From School Library Journal
Grade 5-8-The child-friendly writing in these books raises them a jot above the standard science biographical fare. Fleming presents the Scottish researcher's quest in cheerful terms, detailing his sports-loving and unconventionally messy life in ways that allow his brilliance to glow without losing sight of the serendipitous absentmindedness of this particular professor. He chose his London medical school on the basis of its water-polo team (it was pretty pathetic medically) and stayed on as a researcher because he was a standout on their rifle team, which allowed him to do the work that would one day lead him to discover penicillin. Teller, somewhat dryer, traces the life and accomplishments of the man who, like other European scientists, came to the United States as a refugee from Hitler and helped build the atomic bomb. Fascinated with the challenge of designing an even more powerful hydrogen bomb, Teller and others created the Lawrence Livermore Lab in California, where the H-bomb would be created. Both books maintain a breezy pace and evenhanded perspective and include interesting, unexpected aspects of the lives and personalities of these two men. Black-and-white full-page photos attempt to illuminate, but sometimes jar (one in Fleming pictures kids in tennis shoes playing in an urban slum-in the 1890s?). There are no bibliographies to enable readers to further investigate (or verify) some of the direct quotations and more obscure claims, a troubling omission in otherwise meritorious biographies.
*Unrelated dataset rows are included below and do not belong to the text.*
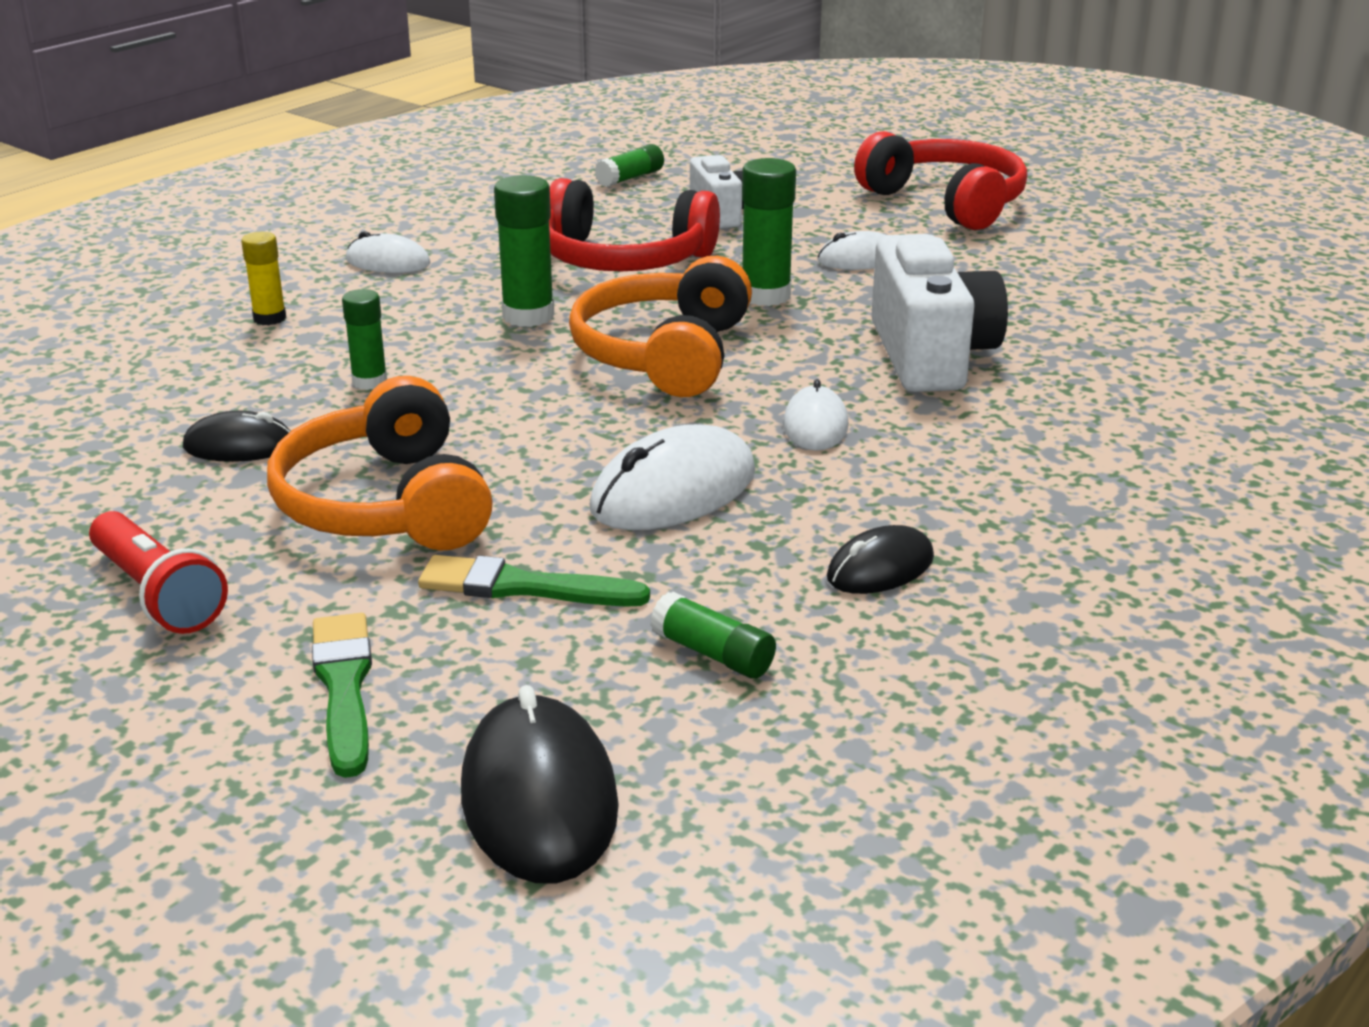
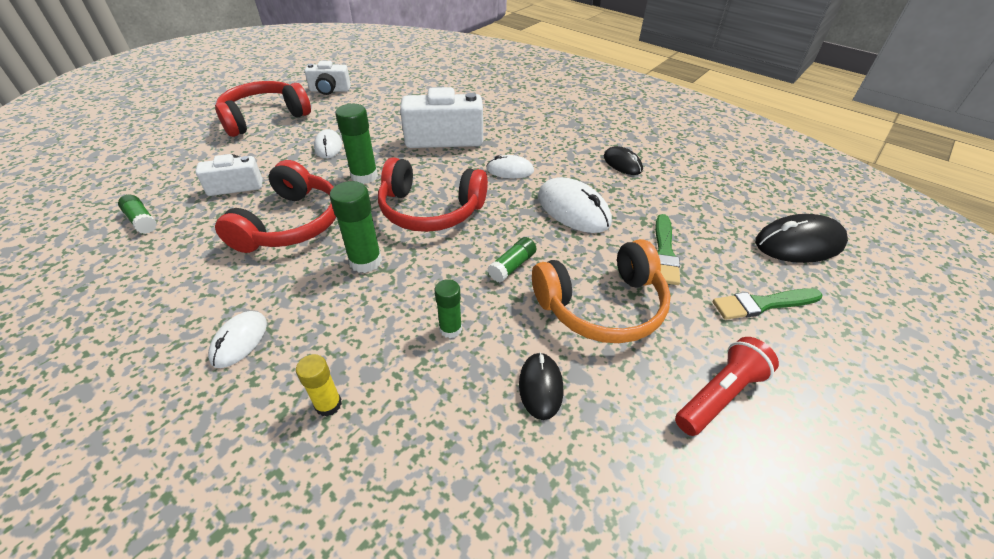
camera: 90 degrees left, 15 degrees up
(664, 354) = (430, 210): orange headphones -> red headphones
(712, 654) = (693, 203): green glue stick -> green glue stick (512, 266)
(1091, 237) = (330, 90): none -> white camera

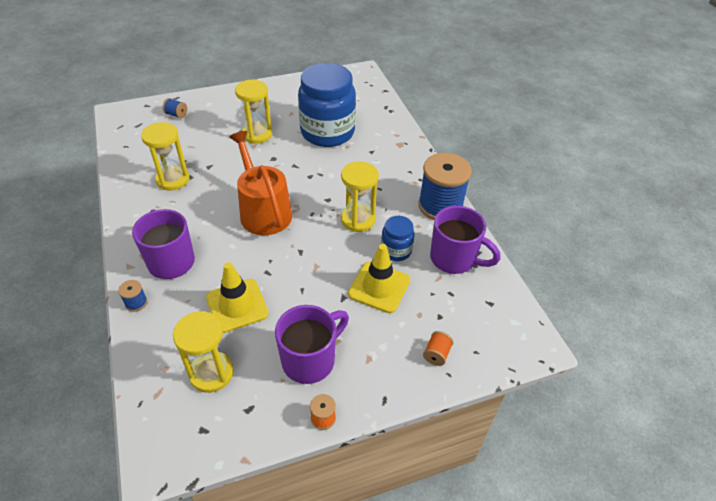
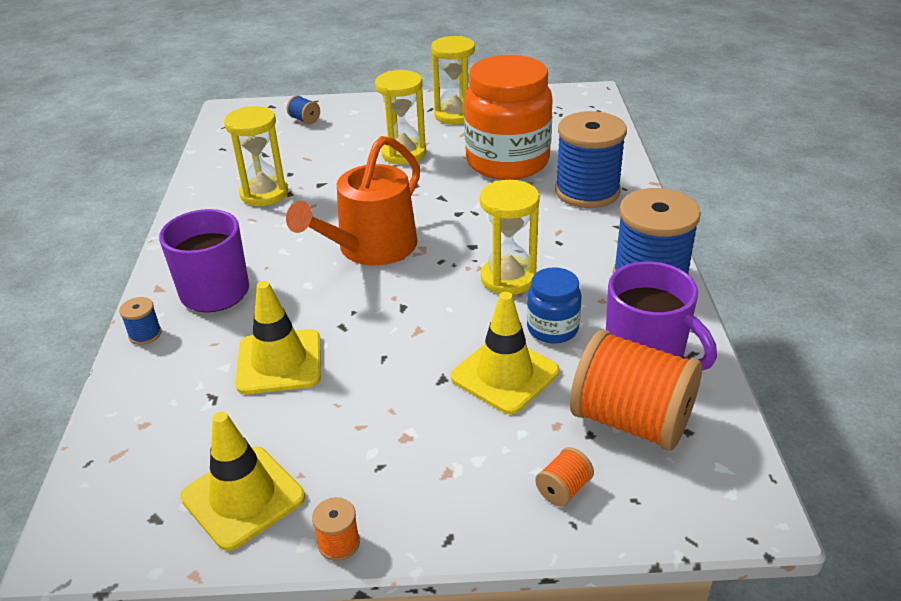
camera: 20 degrees right, 10 degrees down
(211, 373) = (202, 444): yellow hourglass -> yellow hourglass (455, 115)
(253, 403) = (243, 497): none -> yellow traffic cone
(263, 211) = (371, 248): orange watering can -> orange watering can turned 135 degrees counterclockwise
(310, 360) = (354, 456): purple mug -> none
(327, 132) = (507, 162): blue jar -> orange jar
(384, 148) = (587, 191): none -> blue spool
(459, 303) = (631, 421): none -> orange spool

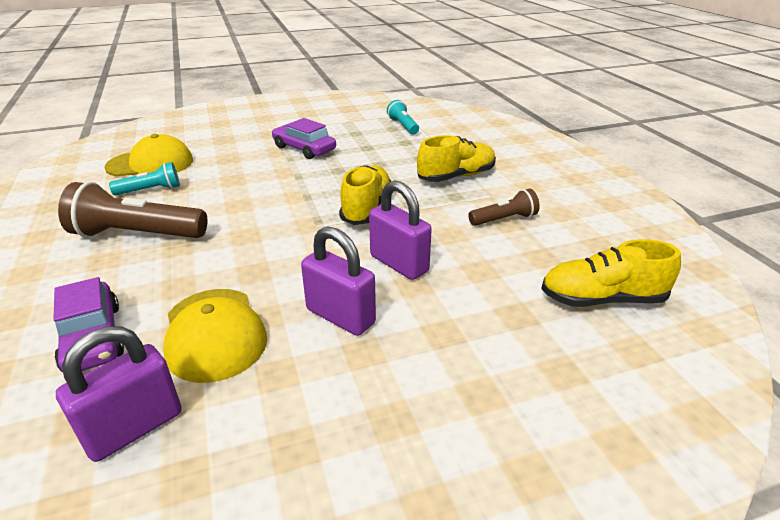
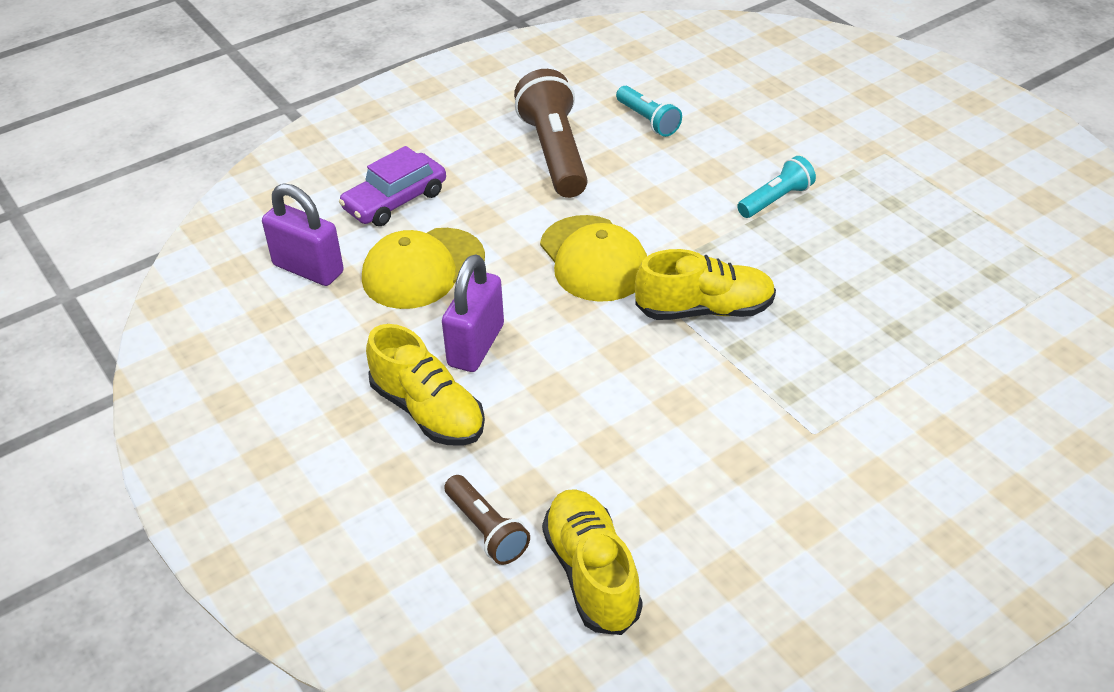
camera: 75 degrees right, 10 degrees up
(151, 164) = (710, 91): yellow cap -> yellow cap (594, 259)
(304, 149) = (844, 201): purple car -> none
(399, 264) = (588, 369): purple padlock -> none
(403, 126) = (1015, 283): turquoise flashlight -> turquoise flashlight (775, 199)
(456, 176) = (857, 383): yellow shoe -> yellow shoe (428, 411)
(504, 219) = (749, 456): brown flashlight -> brown flashlight (487, 530)

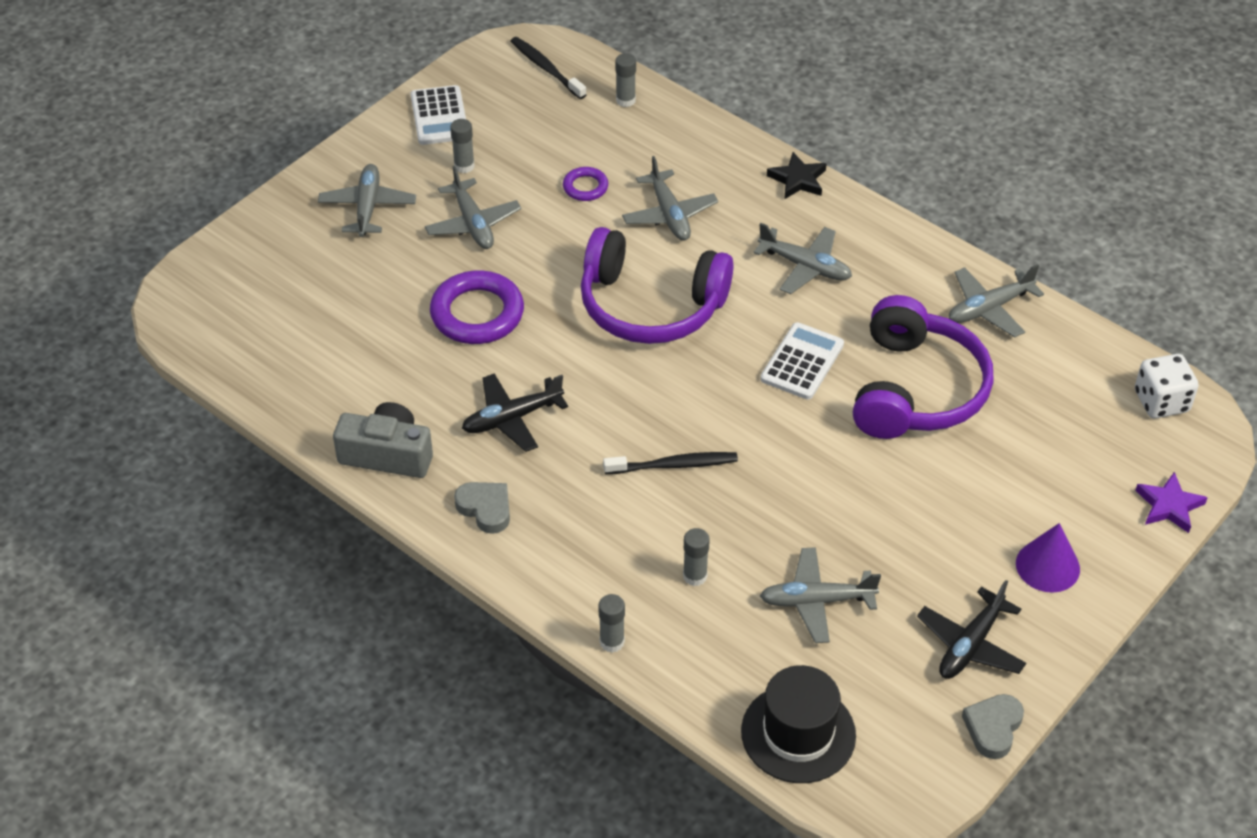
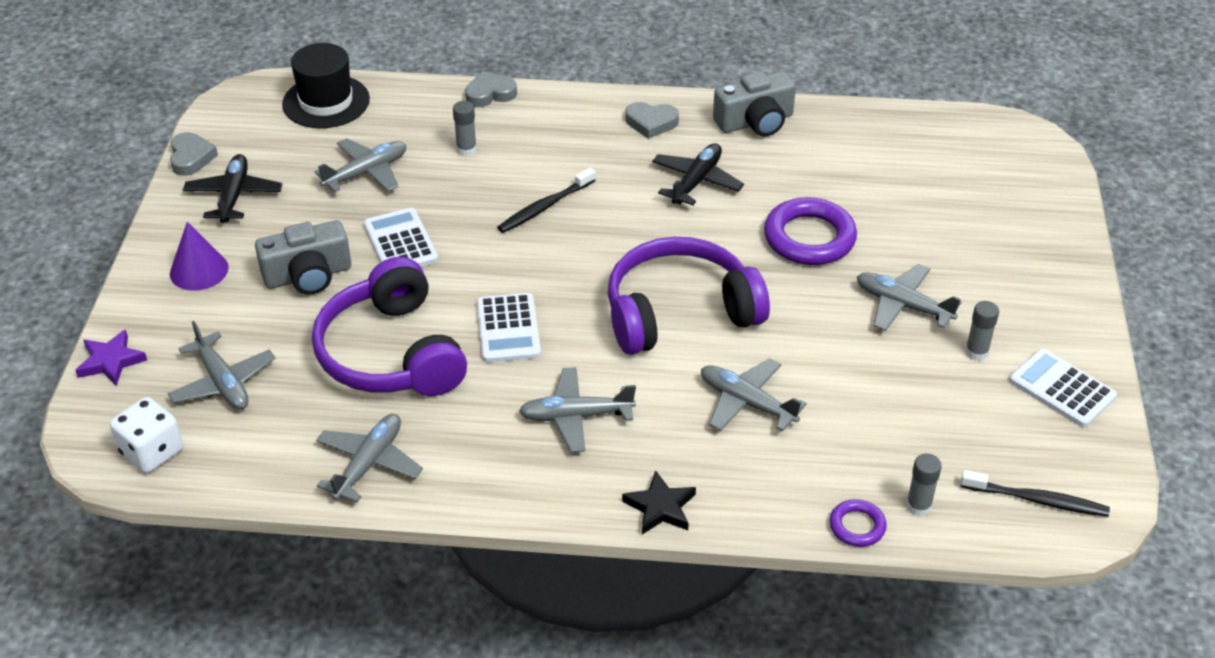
camera: 145 degrees right, 5 degrees down
(367, 207) = (1003, 274): grey plane -> grey plane (223, 382)
(585, 187) = (849, 389): purple ring -> purple ring (857, 526)
(612, 642) = (490, 94): grey glue stick -> grey heart
(836, 497) = (400, 242): none -> white calculator
(945, 505) = (308, 275): none -> grey camera

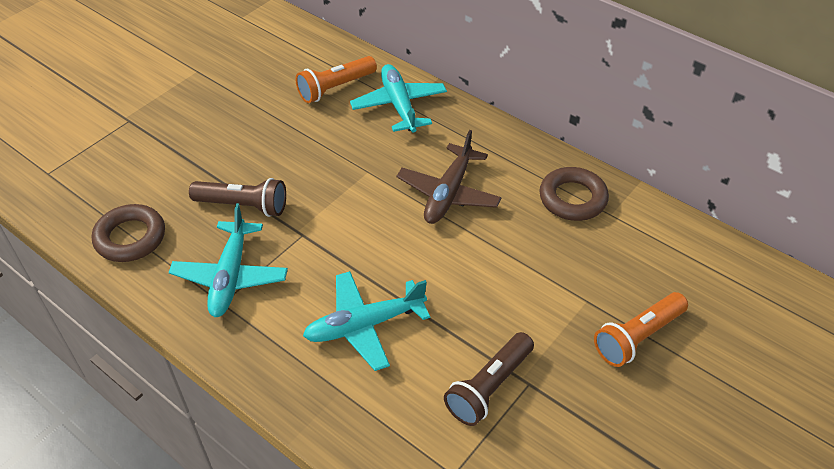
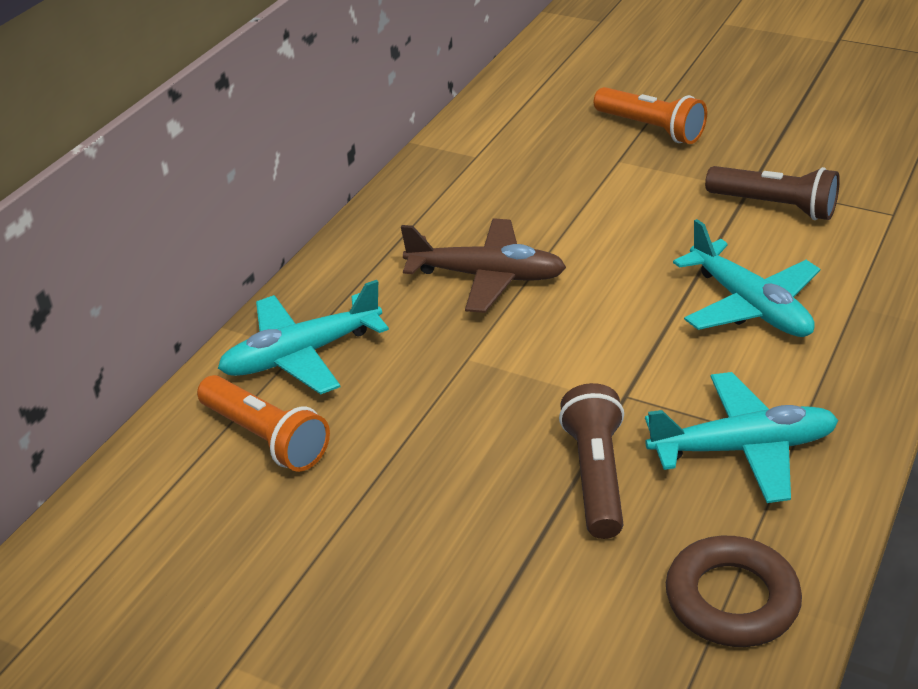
camera: 100 degrees left, 10 degrees down
(572, 198) = (459, 183): brown ring -> none

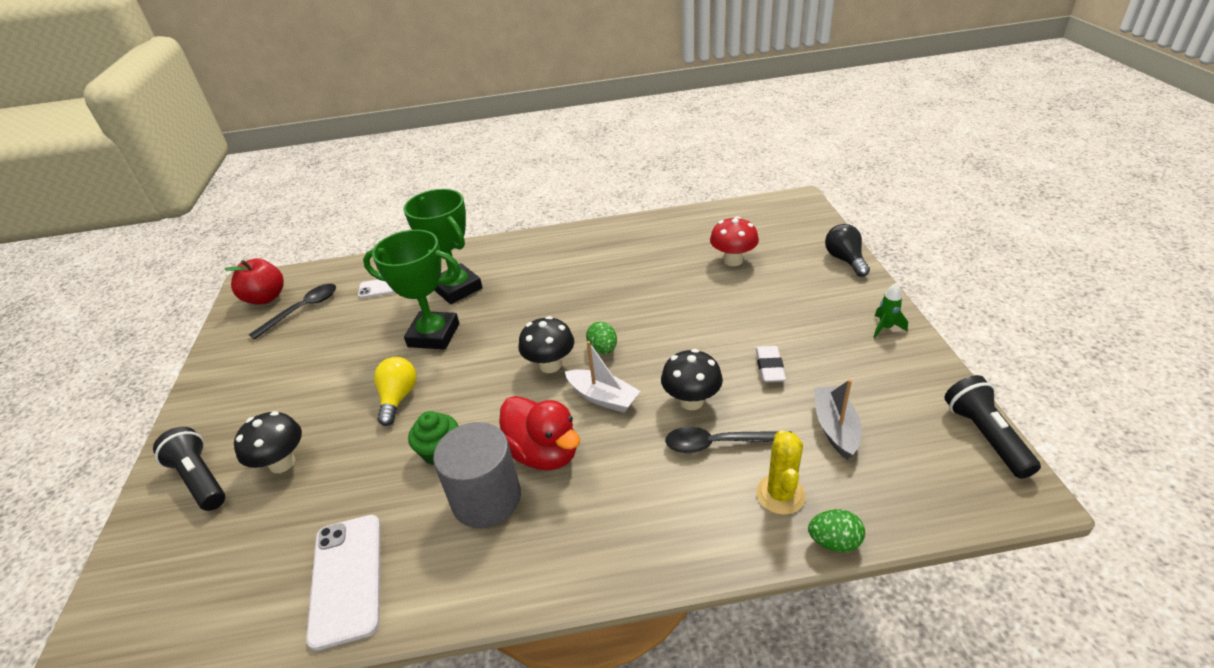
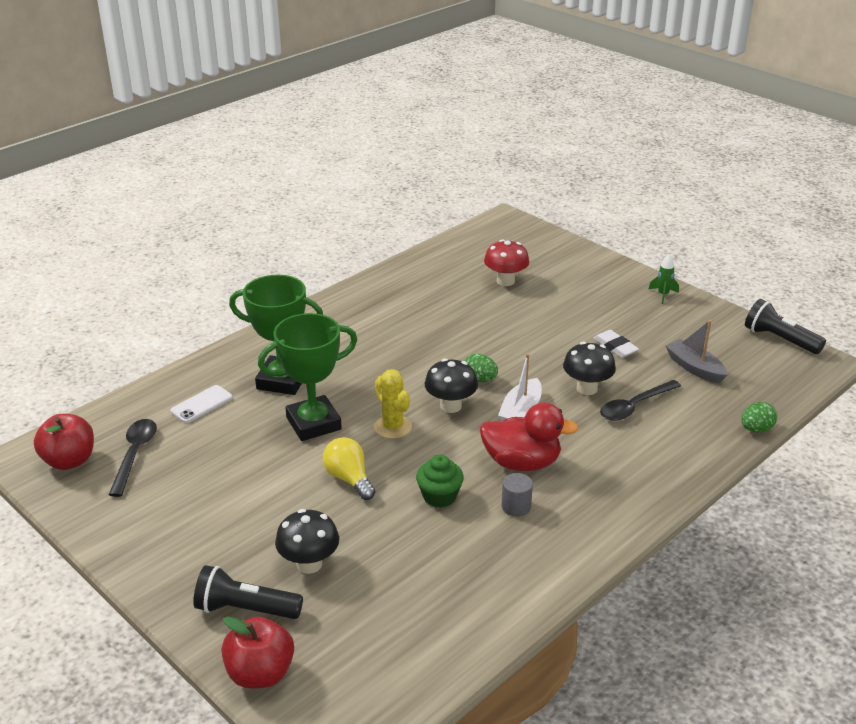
camera: 40 degrees left, 5 degrees down
(136, 546) = (260, 673): none -> red apple
(347, 579) = (477, 597): white phone -> none
(486, 498) = (516, 506): grey cylinder -> grey cylinder, size x0.48
(603, 397) = (521, 411): white boat -> white boat turned 120 degrees clockwise
(780, 494) = (702, 418): yellow cactus -> yellow cactus (393, 427)
(845, 260) = (589, 255): black light bulb -> none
Mary R. Hofmann, Rivera Middle School, Merced, CA Copyright 2002 Reed Business Information, Inc.
Book Description
Never one to worry about neatness, Scottish-born scientist Alexander Fleming often grew cultures in unwashed petri dishes. In the hot summer of 1928, Fleming left for a two-week vacation. He left his London laboratory a mess and didn't close his window. In his haste, he also forgot to clean up an old culture plate that he had smeared with staphylococcus bacteria. Soon after he left, a spore containing a rare strain of a fungus mold called penicillium drifted into his lab from another lab in the same building. By chance, it settled onto the messy culture plate.
And if that wasn't lucky enough, the weather stepped in to add even more. The temperature briefly dropped, so the mold began to grow. Then things heated up again, and the bacteria on the plate sprouted like a weed. Except in one spot. That one spot attracted Fleming's eye when he returned from vacation. It was where the penicillium spore had settled and grown. Fleming believed he had discovered something very important. Not everyone else agreed. In fact, it would take until World War II, when he was well into middle age, before anyone appreciated his discovery.